If you are like most businesses, you don’t spend a lot of time on your pricing strategy. You likely spend an awful lot of time building your products, promoting them, and managing the channels that take them to market. But when it comes to pricing, you probably either make it up as you go or follow a naive strategy that is unlikely to create real economic value. There is a better way: A sound understanding of how your business creates value for its customers, awareness of the differences between buyer personas, and an adaptive approach to running experiments in the marketplace are the keys that can unlock revenue growth and margin expansion.

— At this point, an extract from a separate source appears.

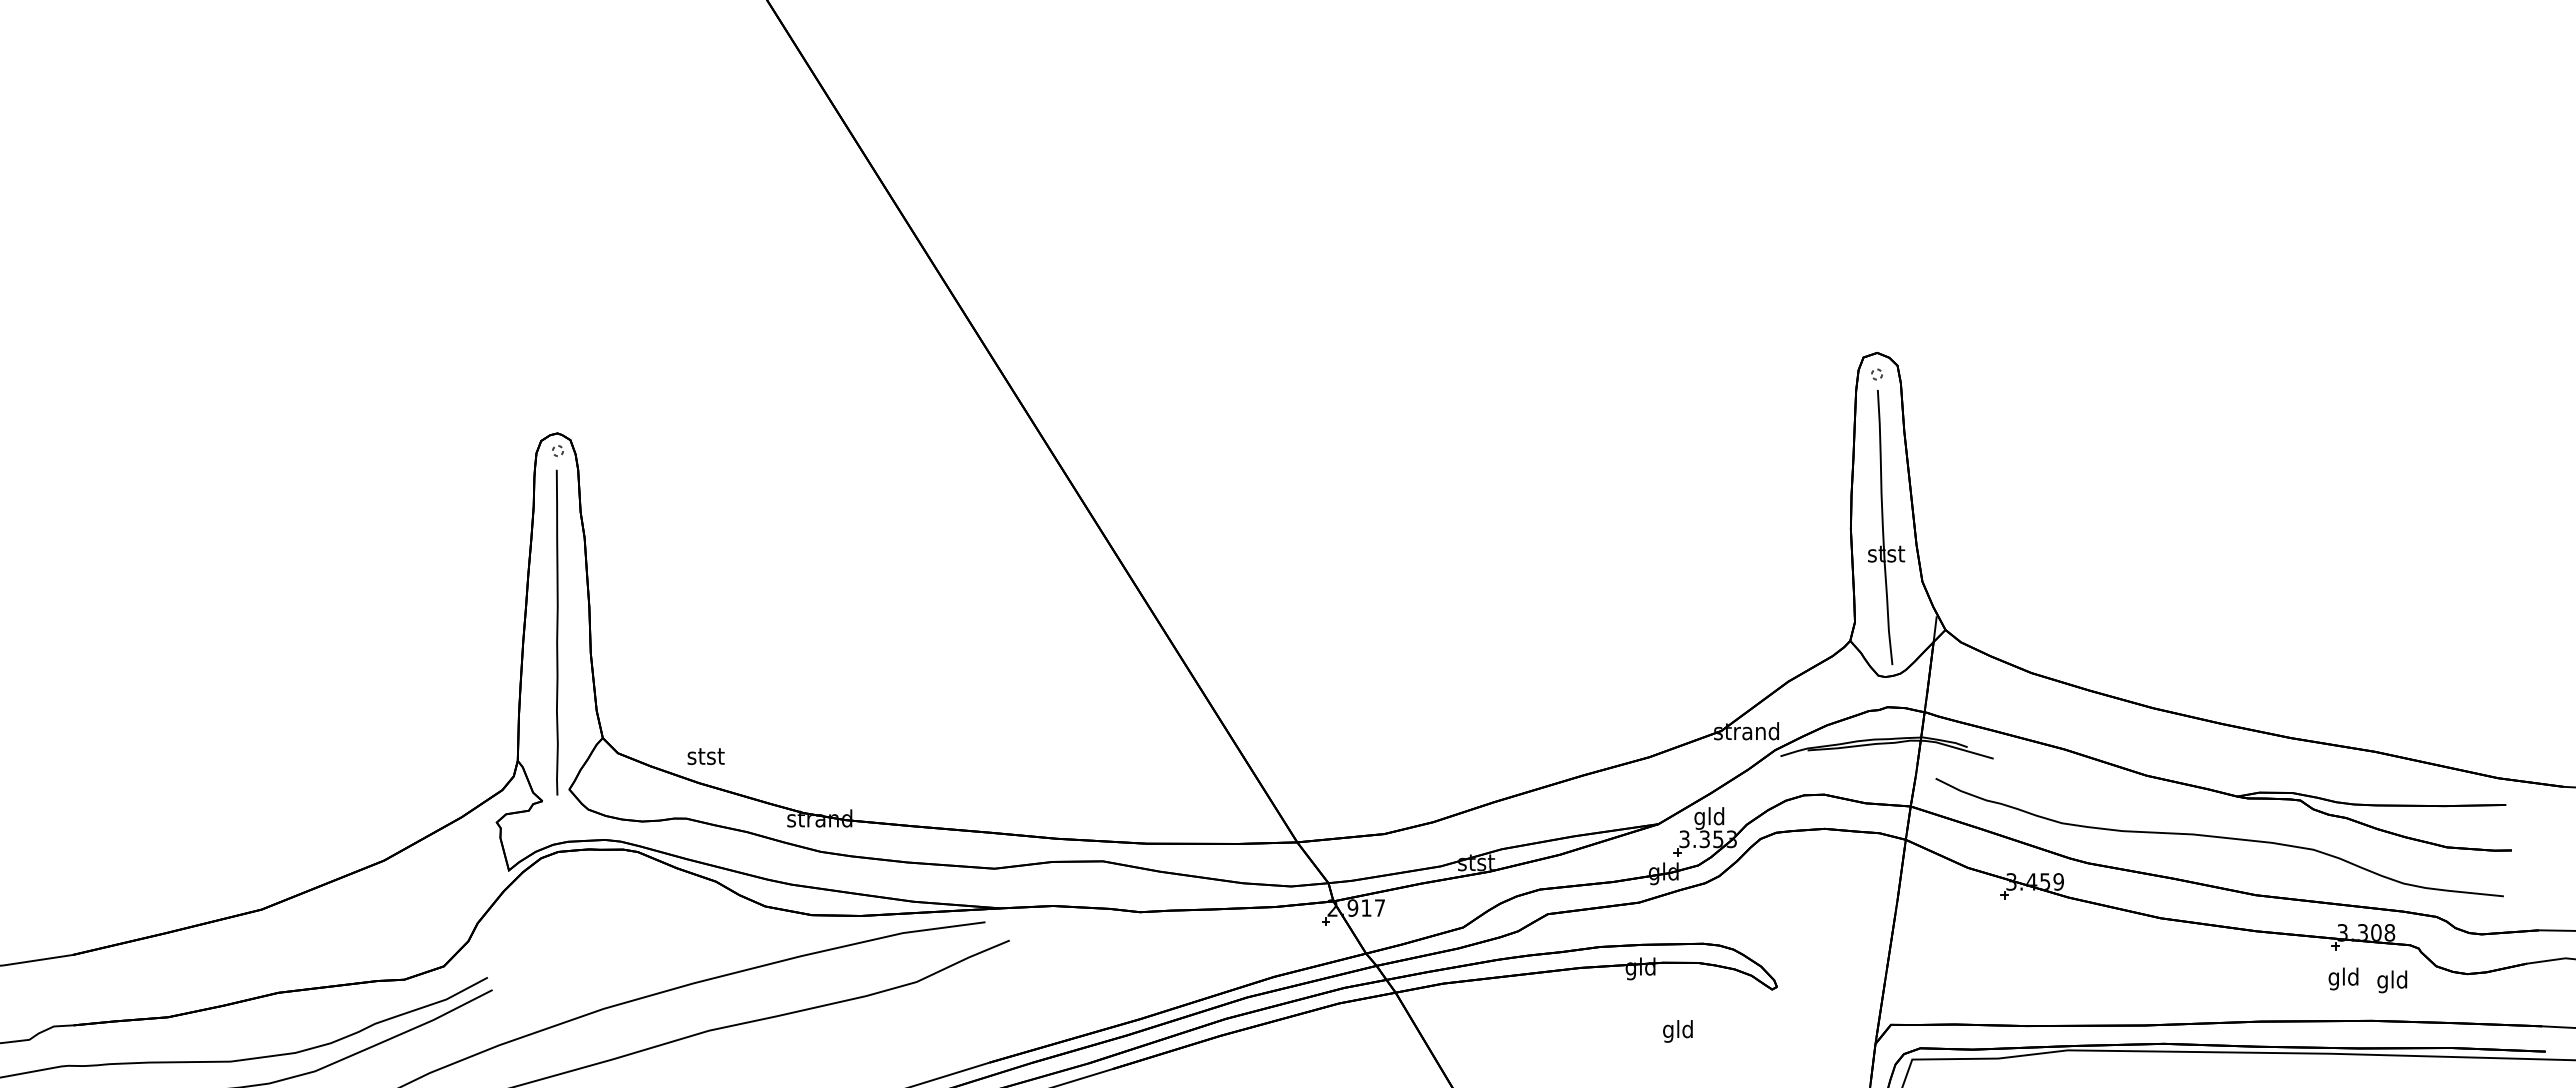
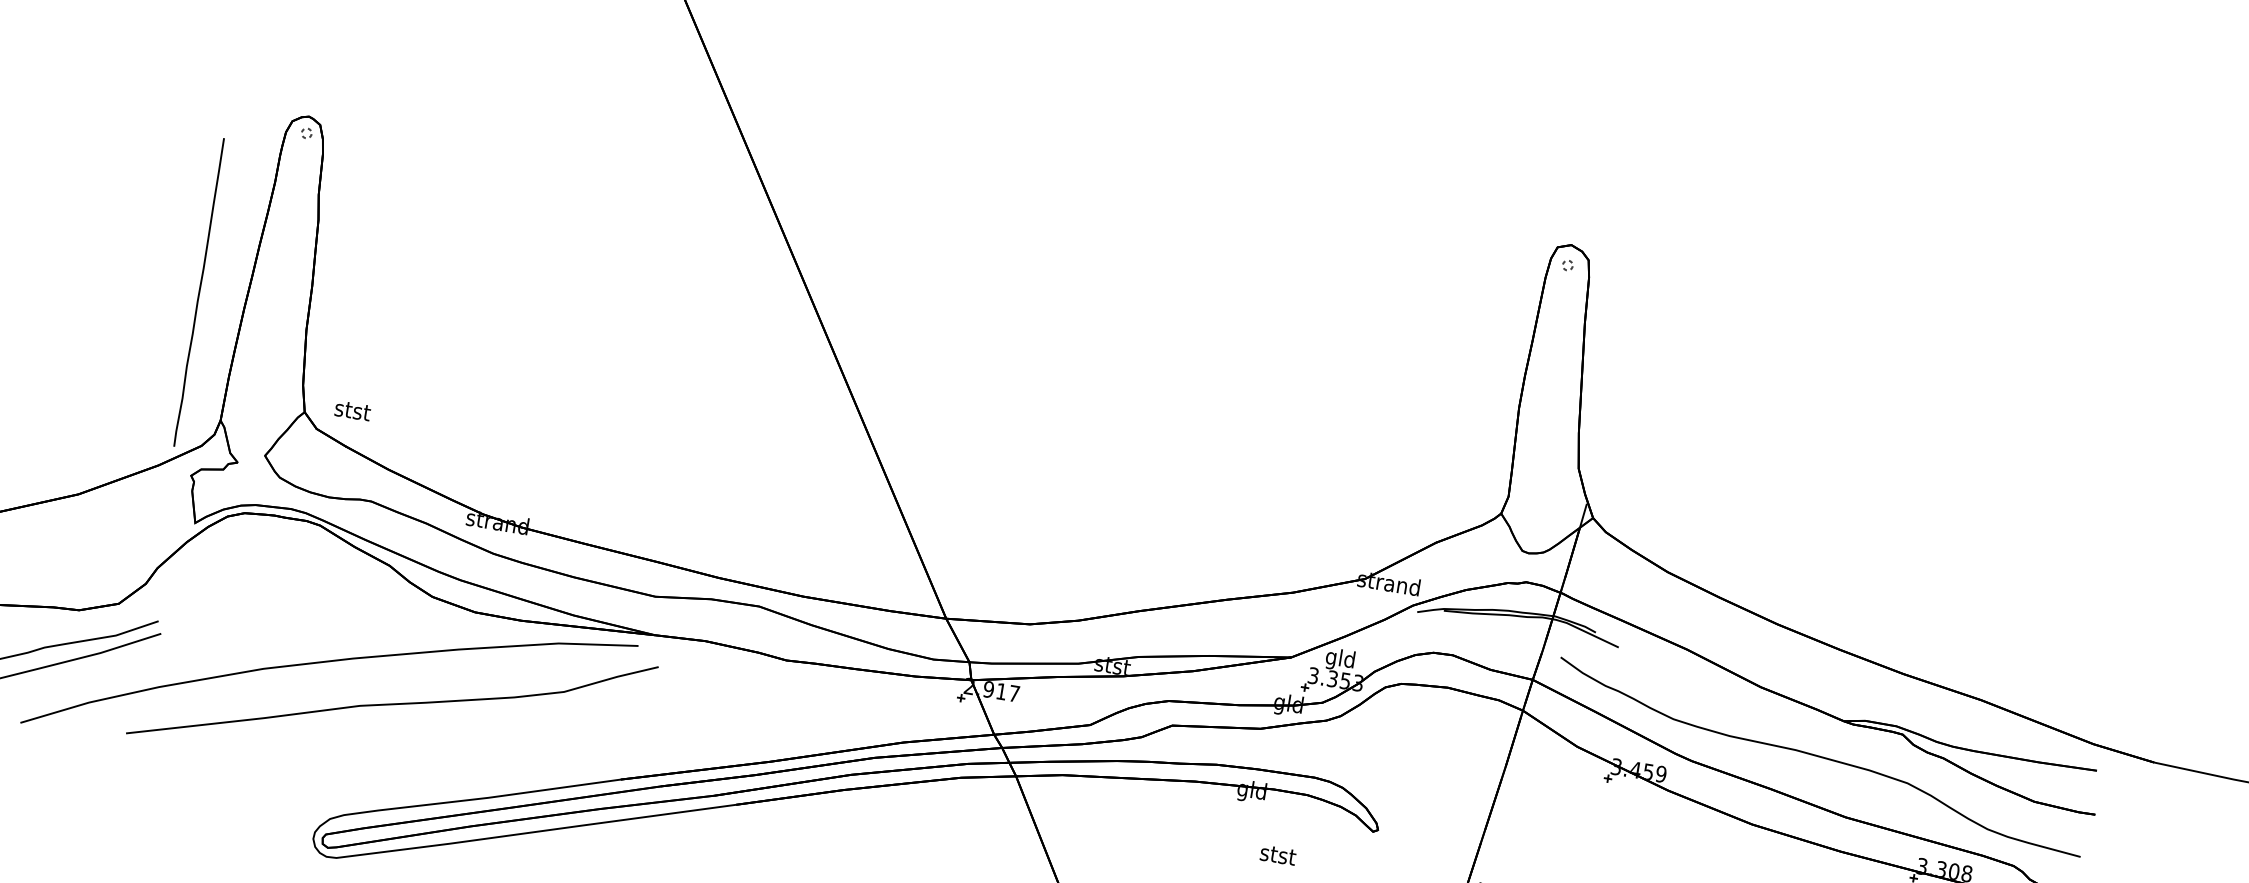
part: (1886, 527) -> (1553, 411), removed
line: (556, 632) -> (198, 292), moved
text: (705, 756) -> (352, 410), moved
text: (1678, 1031) -> (1277, 856), gld -> stst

Let’s start with your value proposition, how you create value for your customers. You must understand your value proposition in order to explain it to the market, and you must understand it quantitatively in order to know how to monetize it. What is your fair share of the value you create for your customers? Under perfect competition — a market structure in which many competitors sell exactly the same thing at exactly the same price — competitors are willing to price just above their cost, and the lowest-cost competitor wins. But to the degree that your offering is differentiated, and harder for competitors to replicate, you will be able to capture a much greater fraction of the value you create for your customers.
Next, in any complex sale there are multiple buyer personas. Which of these should you target? You might be tempted to think that this question doesn’t matter, that “a dollar is a dollar” to your rational, sophisticated customer, but this is a naive assumption. Regardless of their sophistication, if your customers are feeling pain, they are not completely rational. Our research has shown time and time again that a dollar is not a dollar, that some dollars matter much more than others. Under these assumptions we help our customers identify which buyer persona:
- Assigns the greatest value to the product’s value proposition
- Has the greatest willingness to pay, and
- Represents the shortest path to close a sale
Finally, how can you make changes to your pricing strategy without putting your sales prospects at risk? The answer lies in our approach called adaptive experimentation, as described by Len Lodish in his book Marketing that Works. We engage with our clients to understand what they are selling (their value proposition) to whom (their customers and buyer personas). We study market data, business model patterns, and case analogues to generate hypotheses that we can test experimentally. Then we design experiments to test these hypotheses through primary research. We analyze the results of the experiment, create financial models, and make specific recommendations. And because we practice adaptive experimentation, we iterate; we use what we learn from the last experiment to inform the next experiment we propose for you.
We applied this approach with one particular company whose product created millions of dollars of incremental revenue annually for each of their customers, but they were struggling to sell their product for a few hundred thousand dollars at the end of an 18-month sales cycle. We helped them focus their value proposition on revenue improvement, choose a new buyer persona who assigned the greatest value to that value proposition, and used adaptive experimentation to discover the right pricing, packaging, and positioning for that buyer persona. In the end, the company learned it could charge more for its repackaged offering while closing the majority of its sales within 90 days.
After spending so much time and money building a good product, creating awareness, and building a sales organization, don’t fail to invest in optimizing your pricing strategy. It takes just a little time, and the return on investment can’t be beat.